Every entry below should be printed exactly, without its images.

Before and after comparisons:
────────────────
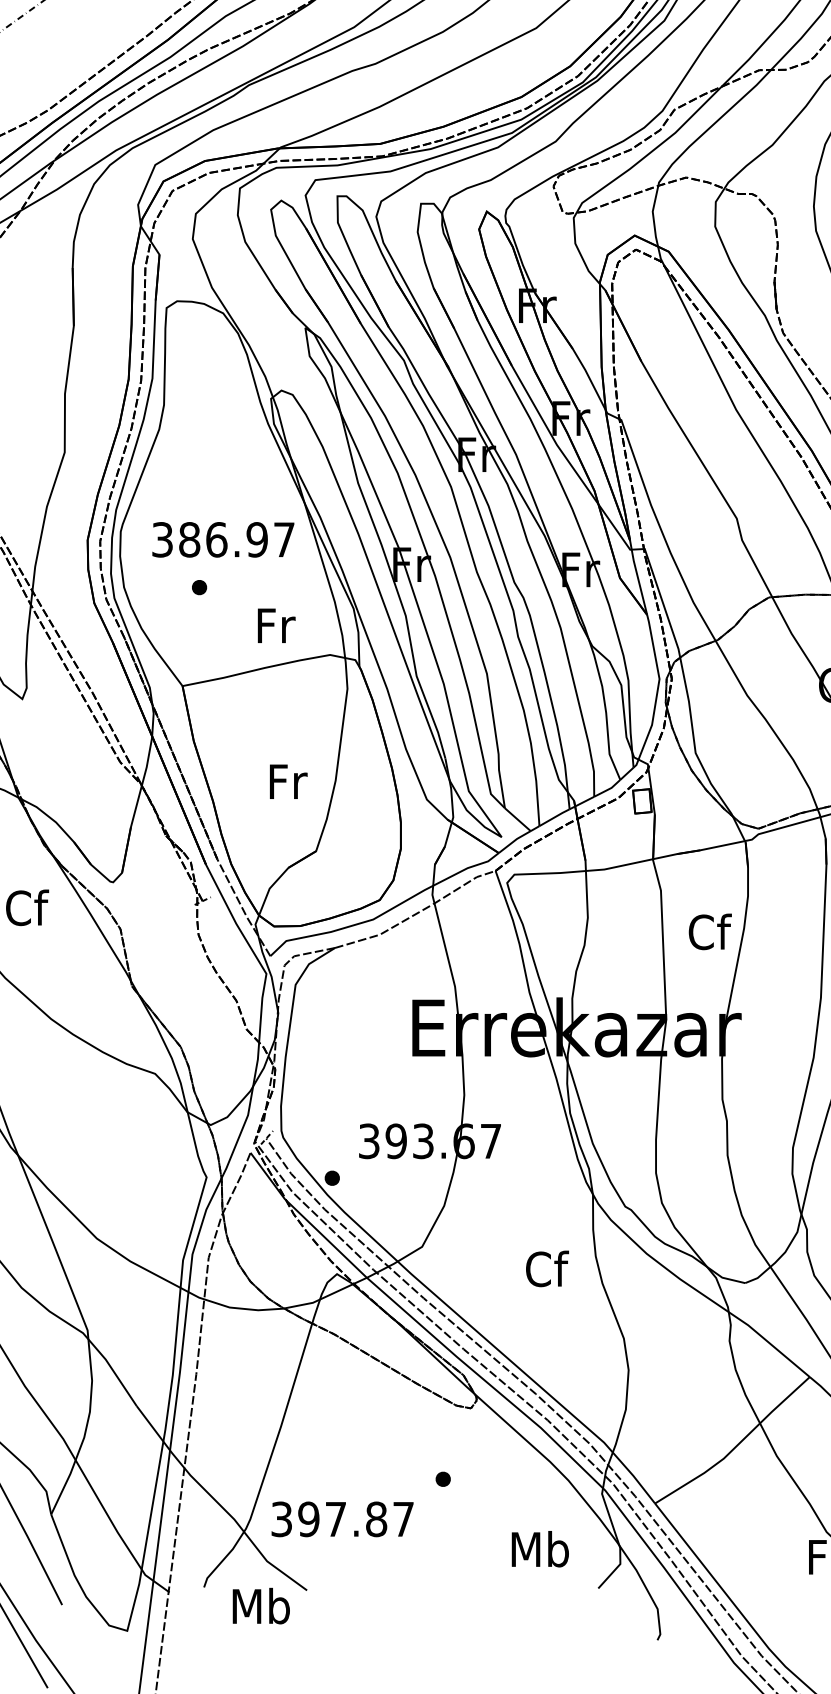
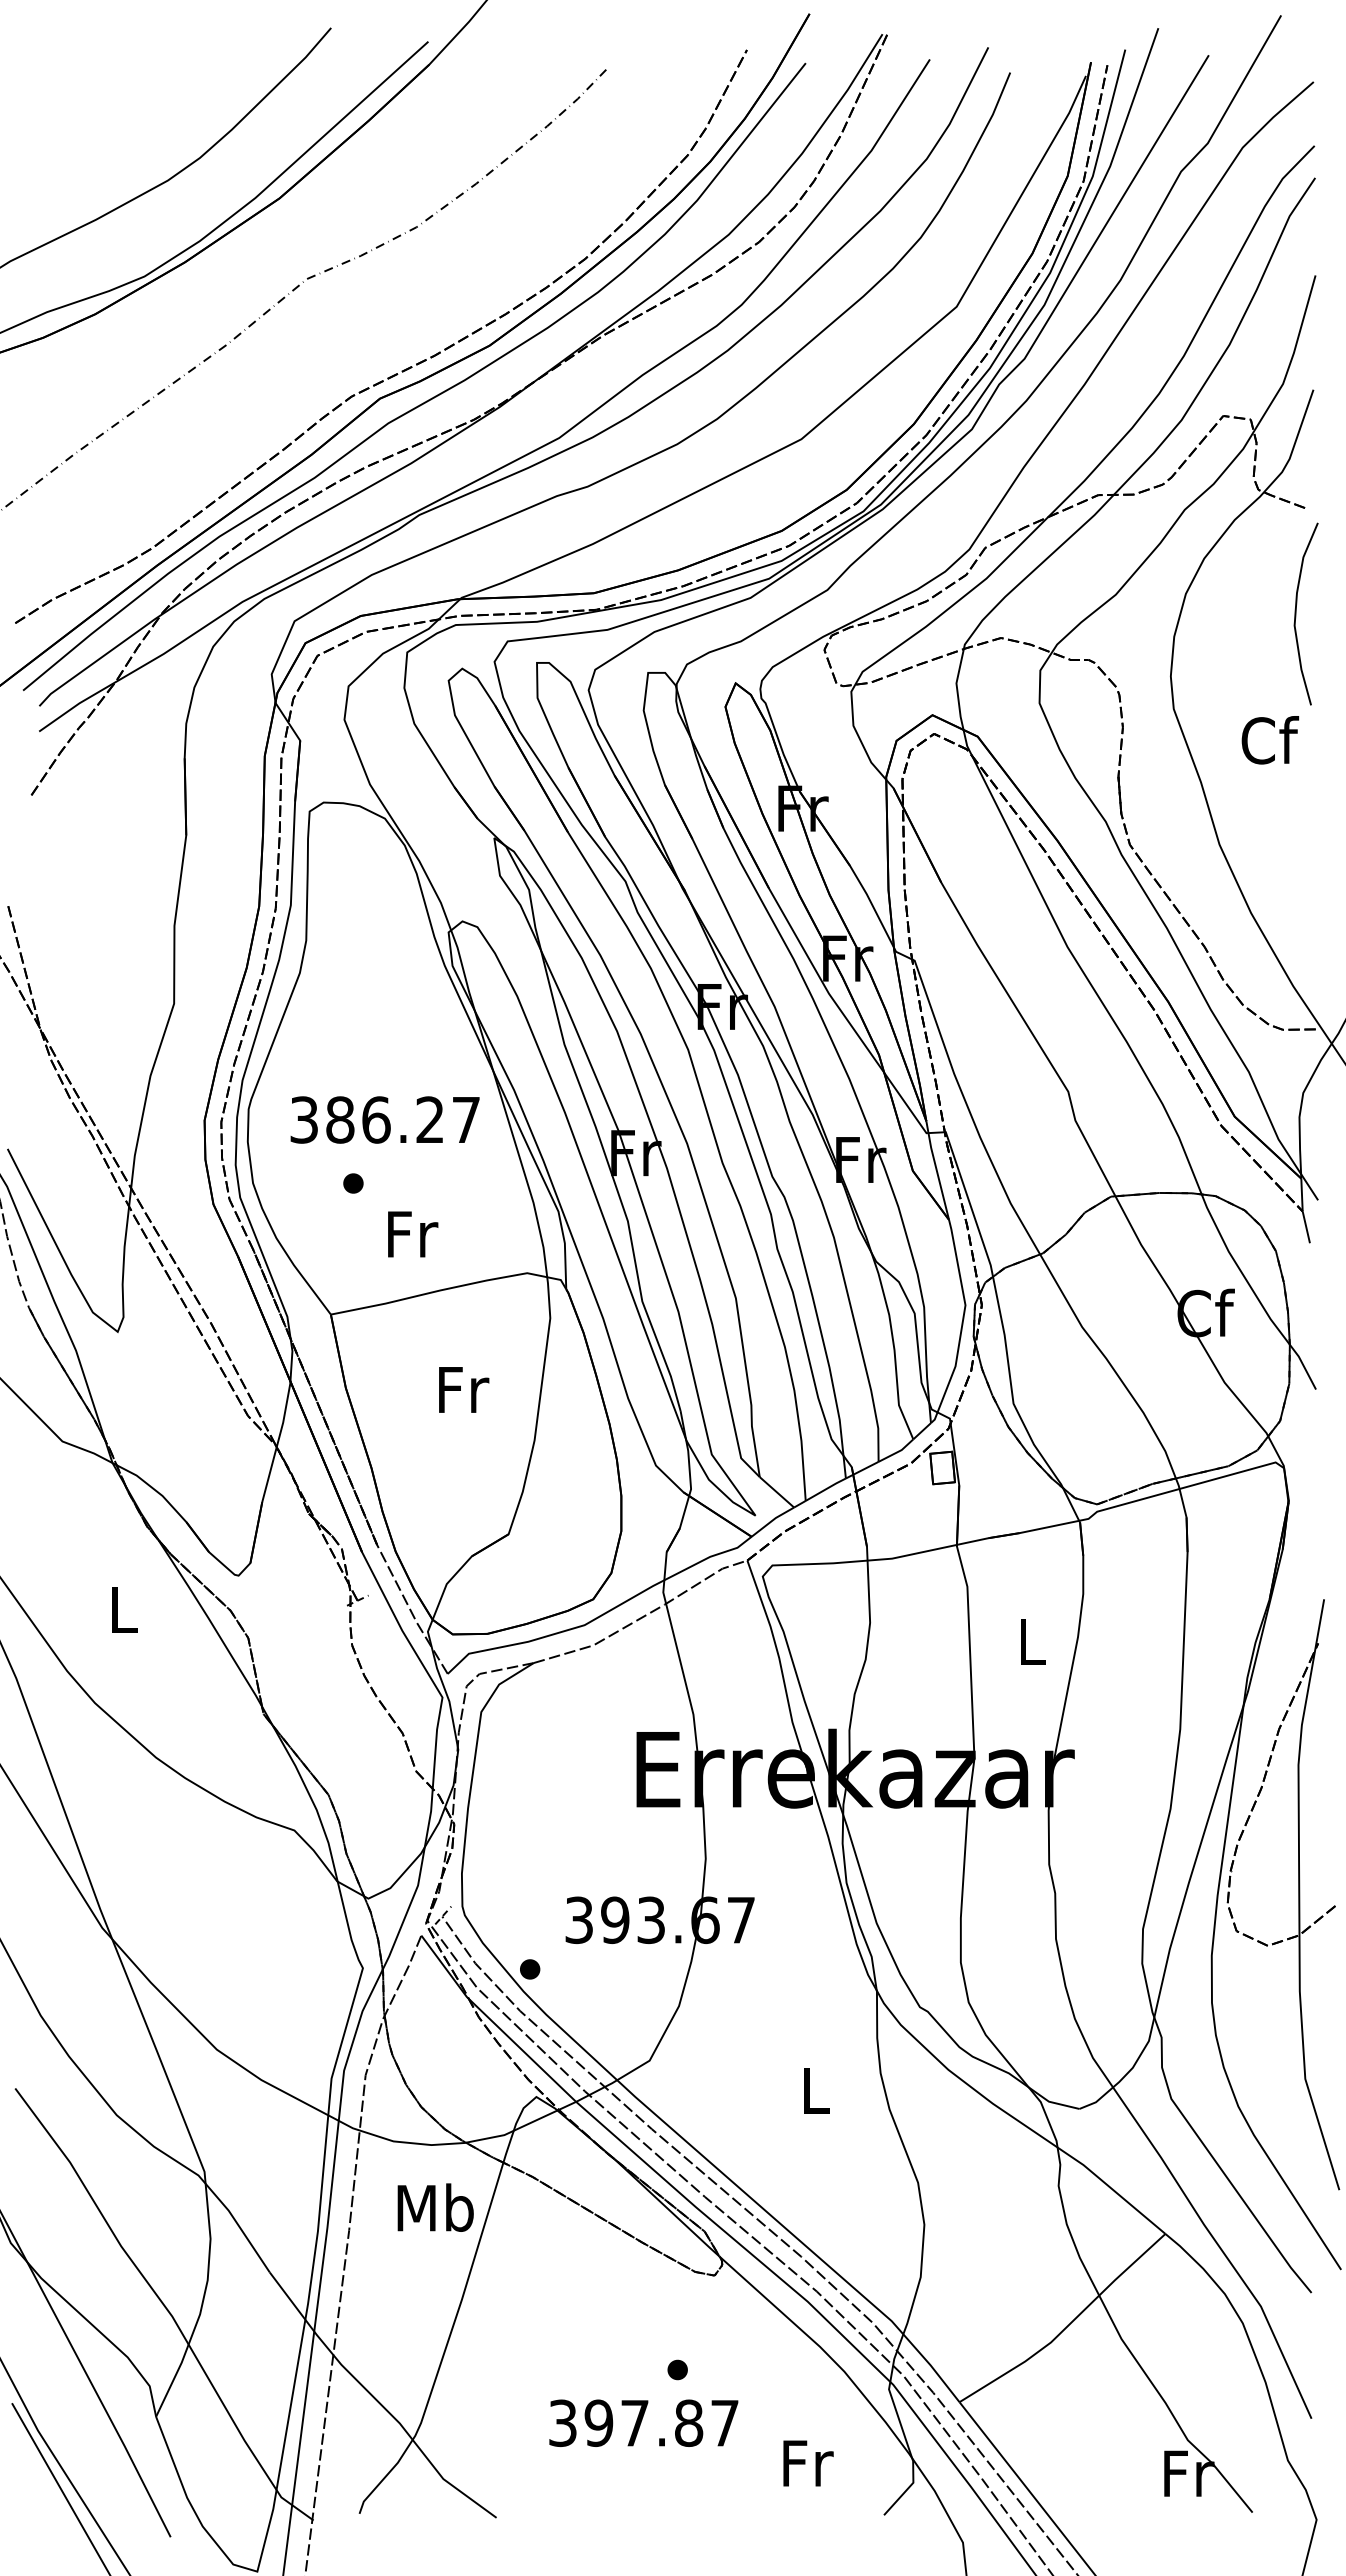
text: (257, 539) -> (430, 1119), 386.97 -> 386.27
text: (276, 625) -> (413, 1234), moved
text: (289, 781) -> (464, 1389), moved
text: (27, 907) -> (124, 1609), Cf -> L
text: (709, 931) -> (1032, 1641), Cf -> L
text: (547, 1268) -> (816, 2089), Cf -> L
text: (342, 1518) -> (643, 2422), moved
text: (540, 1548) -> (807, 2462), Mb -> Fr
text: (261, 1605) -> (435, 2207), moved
────────────────
SOLUTION TO THIS TASK:
text: (257, 539) -> (430, 1119), 386.97 -> 386.27
text: (276, 625) -> (413, 1234), moved
text: (289, 781) -> (464, 1389), moved
text: (27, 907) -> (124, 1609), Cf -> L
text: (709, 931) -> (1032, 1641), Cf -> L
text: (547, 1268) -> (816, 2089), Cf -> L
text: (342, 1518) -> (643, 2422), moved
text: (540, 1548) -> (807, 2462), Mb -> Fr
text: (261, 1605) -> (435, 2207), moved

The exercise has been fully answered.